Tax Fact #31: Dairy Cartels Impose a Milk Tax on Consumers

Most Americans would be shocked to know that the price they pay for a gallon of milk is dependent in part upon how far they are from Eau Claire, Wisconsin. It sounds crazy, but it’s true. In addition, under the antiquated dairy compact schemes, holdovers from the Great Depression era, Congress has allowed states to form cartels that prop up prices for the inefficient local dairy industry, costing consumers millions of dollars in higher milk prices, and effectively imposing a “milk tax” in those regions.

Now, Congress wants to prevent the milk marketing reforms proposed by Agriculture Secretary Dan Glickman, which would lessen the distortions in the milk market. Even worse, Congress is set to expand this terrible cartel system, distorting the market to an even greater degree than it already is, and costing consumer millions more in higher dairy prices.

Who bears the cost of these cartels? It is the consumer in the “protected” regions. The Northeast Interstate Dairy Compact is estimated to cost consumers between $73.4 million and $224 million annually in higher milk prices. The impact on consumers of the massive new Southern Interstate Dairy Compact, which Congress is considering creating, would dwarf those of the current Northeast Interstate Dairy Compact. The Southern Interstate Dairy Compact could eventually encompass sixteen states, and cost consumers in those states a whopping $550 million to $1.6 billion annually.

Since milk is a staple, these dairy compacts disproportionately effect lower-income Americans. In fact, the number one purchaser of milk in America is the Women, Infants, and Children program (WIC). Moreover, according to the Public Voice for Food and Health Policy, the Northeast Interstate Dairy Compact costs food stamp recipients $7.4 million to $22.8 million annually in higher prices, and the proposed Southern Interstate Dairy Compact would cost food stamp recipients a staggering $85.4 million to $252 million per year in milk tax.

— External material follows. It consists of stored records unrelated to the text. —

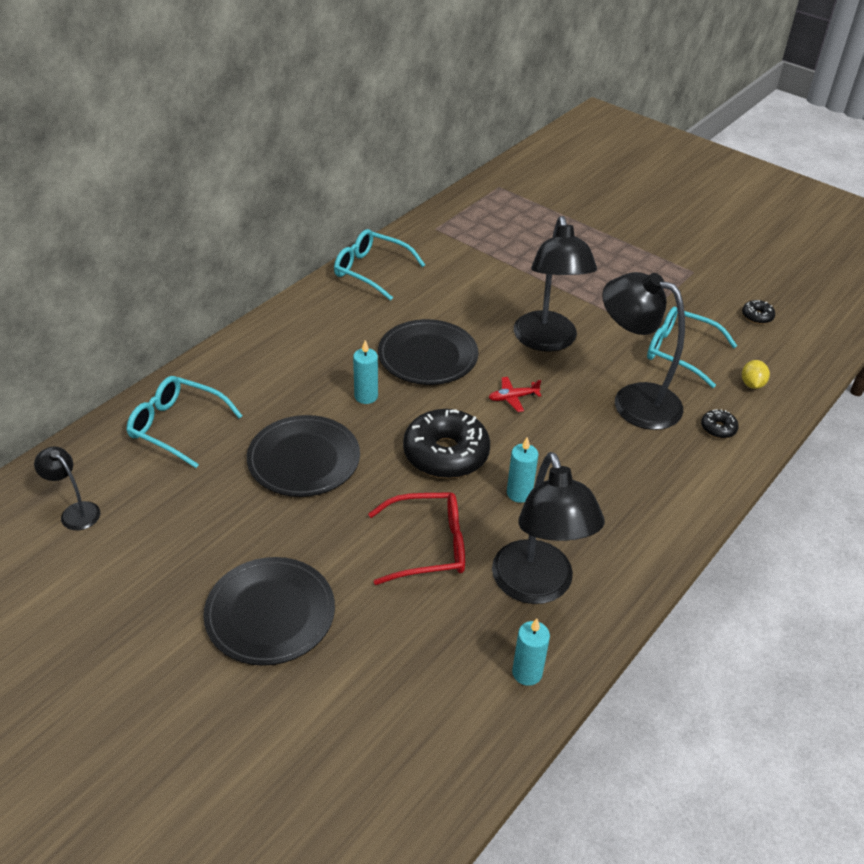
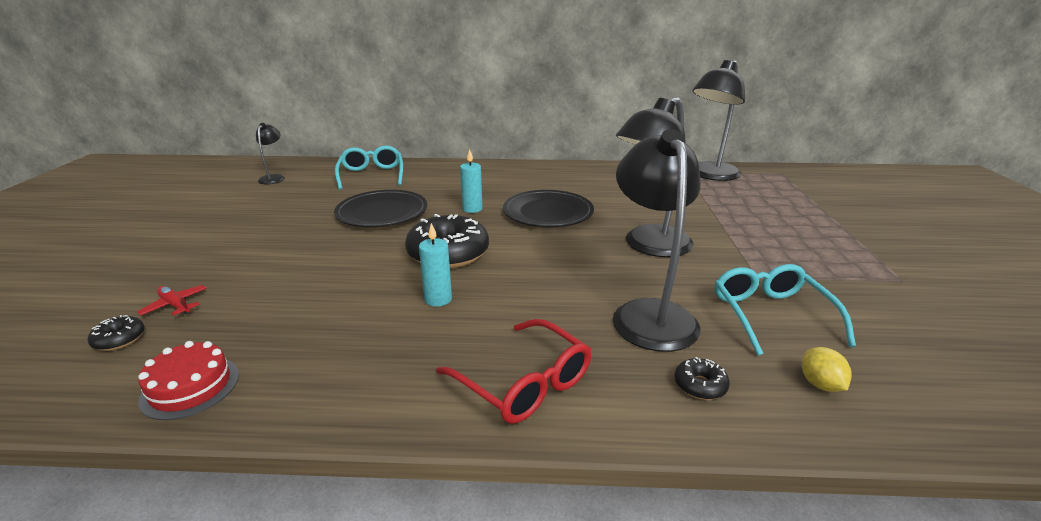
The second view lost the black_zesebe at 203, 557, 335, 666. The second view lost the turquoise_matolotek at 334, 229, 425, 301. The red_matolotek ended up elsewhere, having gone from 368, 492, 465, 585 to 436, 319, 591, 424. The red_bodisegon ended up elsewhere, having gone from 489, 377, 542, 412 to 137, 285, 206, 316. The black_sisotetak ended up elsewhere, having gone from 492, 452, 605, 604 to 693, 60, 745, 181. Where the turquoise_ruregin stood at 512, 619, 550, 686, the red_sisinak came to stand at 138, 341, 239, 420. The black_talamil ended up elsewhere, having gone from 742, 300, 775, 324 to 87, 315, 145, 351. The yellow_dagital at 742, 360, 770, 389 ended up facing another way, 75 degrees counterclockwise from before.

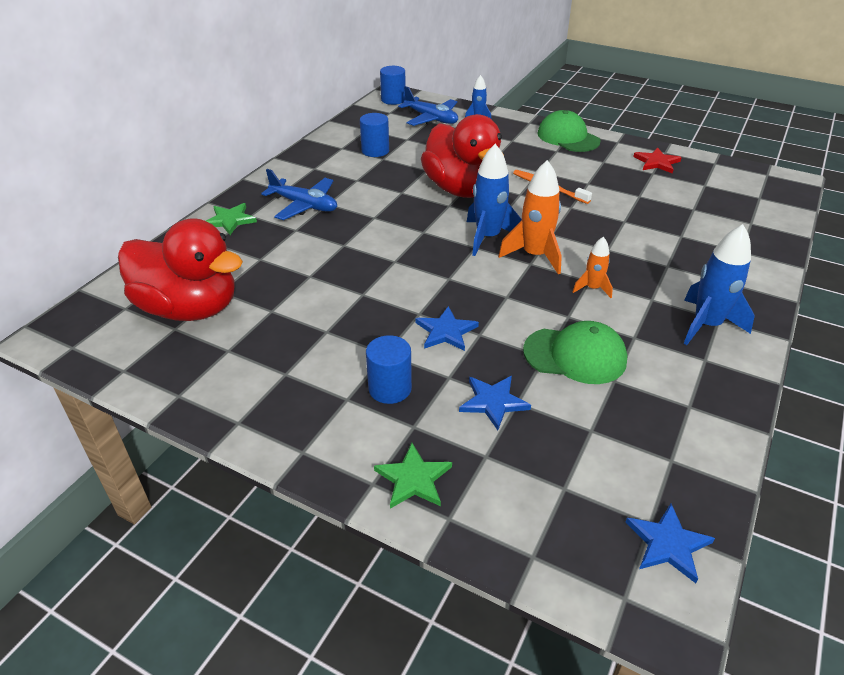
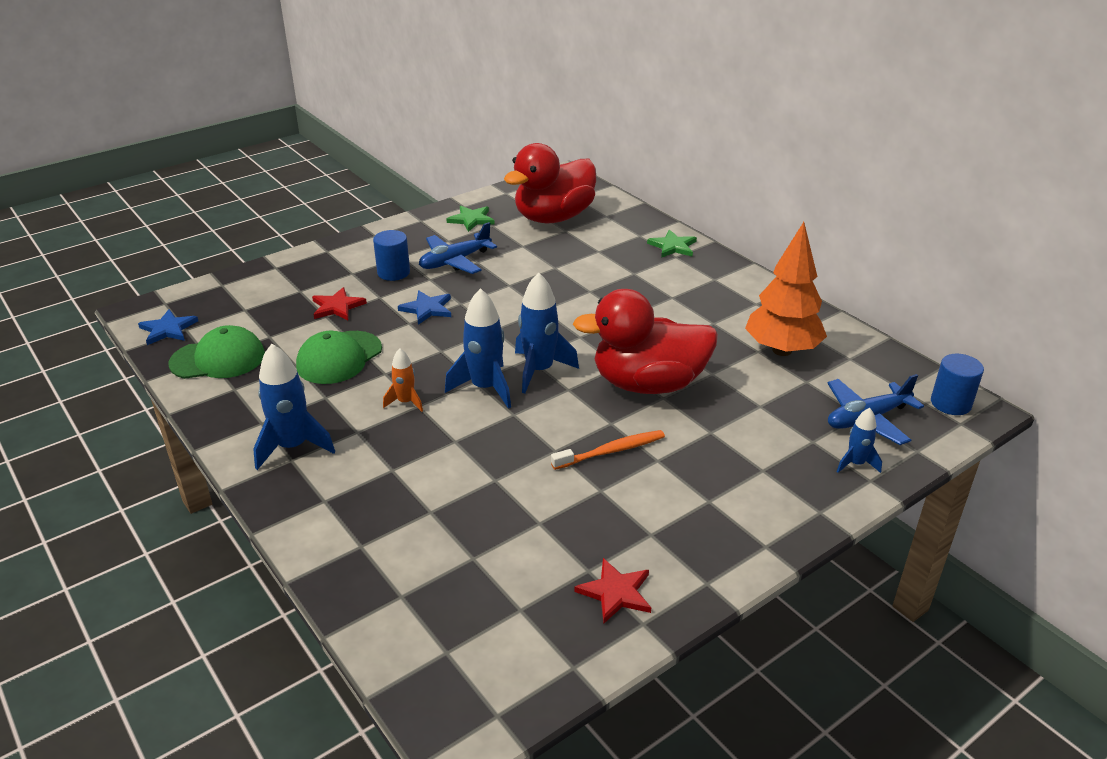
The blue_bodisegon ended up elsewhere, having gone from 261, 169, 337, 220 to 419, 222, 497, 274. Where the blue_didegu stood at 360, 113, 389, 157, the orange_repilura came to stand at 745, 222, 827, 356. The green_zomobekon ended up elsewhere, having gone from 374, 443, 452, 509 to 446, 206, 495, 232. What was the blue_zomobekon at 459, 376, 531, 430 turned into the red_zomobekon at 312, 287, 367, 320. What was the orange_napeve at 498, 160, 562, 275 turned into the blue_napeve at 445, 288, 511, 409. The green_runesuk ended up elsewhere, having gone from 537, 110, 601, 152 to 168, 325, 265, 379.

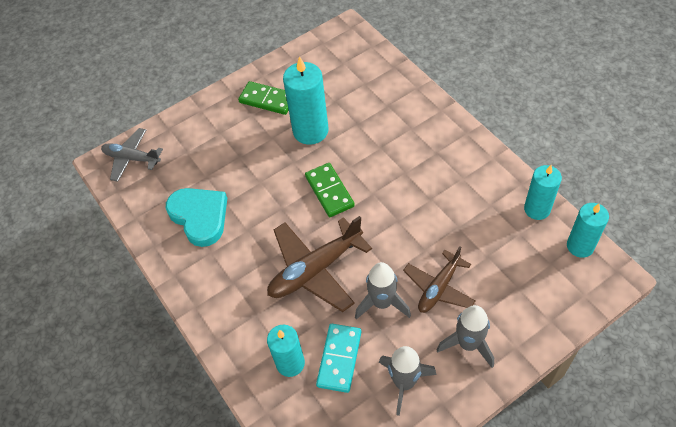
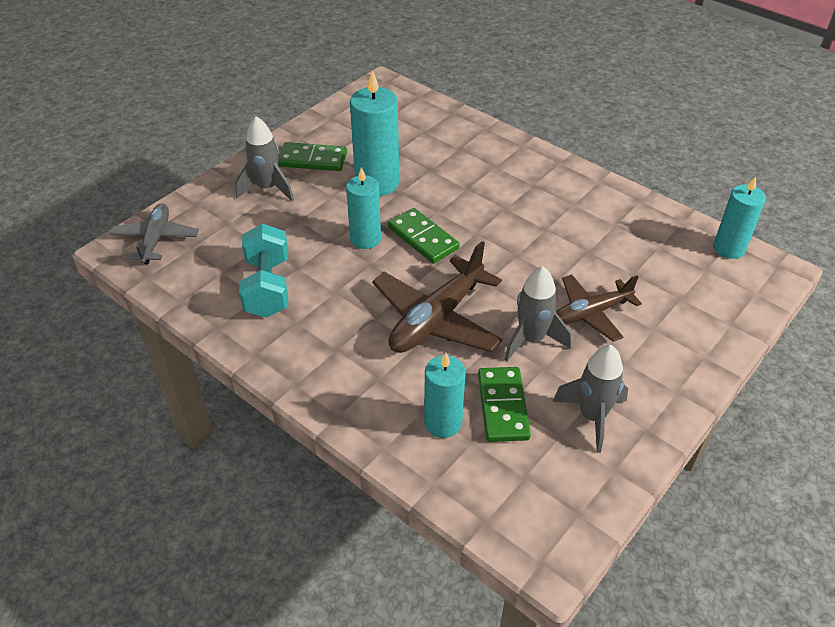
The grey_bodisegon at 101, 128, 163, 182 ended up facing another way, 90 degrees clockwise from before. Where the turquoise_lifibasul stood at 166, 188, 227, 247, the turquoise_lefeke came to stand at 239, 224, 288, 318. What was the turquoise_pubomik at 316, 324, 361, 393 turned into the green_pubomik at 478, 367, 531, 442. The brown_bodisegon at 403, 246, 475, 313 ended up facing another way, 45 degrees clockwise from before. The grey_napeve ended up elsewhere, having gone from 437, 305, 494, 368 to 235, 116, 294, 201. The turquoise_ruregin ended up elsewhere, having gone from 524, 165, 562, 220 to 346, 167, 381, 249.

All of this because the dairy industries in the Northeast and the South apparently can’t compete with the efficient dairy farmers of Wisconsin. So, to make things “fair,” consumers are slapped with a milk tax. Well, using this principle, what could be next? A Midwest Wine Compact to protect Midwest vintners from Napa Valley producers? A Western Bourbon Compact so that Idaho and Montana distilleries can compete with their more-established Tennessee and Kentucky counterparts? Or, how about a series of regional software compacts to give other regions of the country a chance to catch up with Seattle, the Silicon Valley, and Austin?

Dairy cartels are economically inefficient, protectionist, unfair, and costly to consumers. But, they sure are good for the cartels protected by the scheme, and for the politicians who enjoy the political benefits of imposing a milk tax to help a special interest.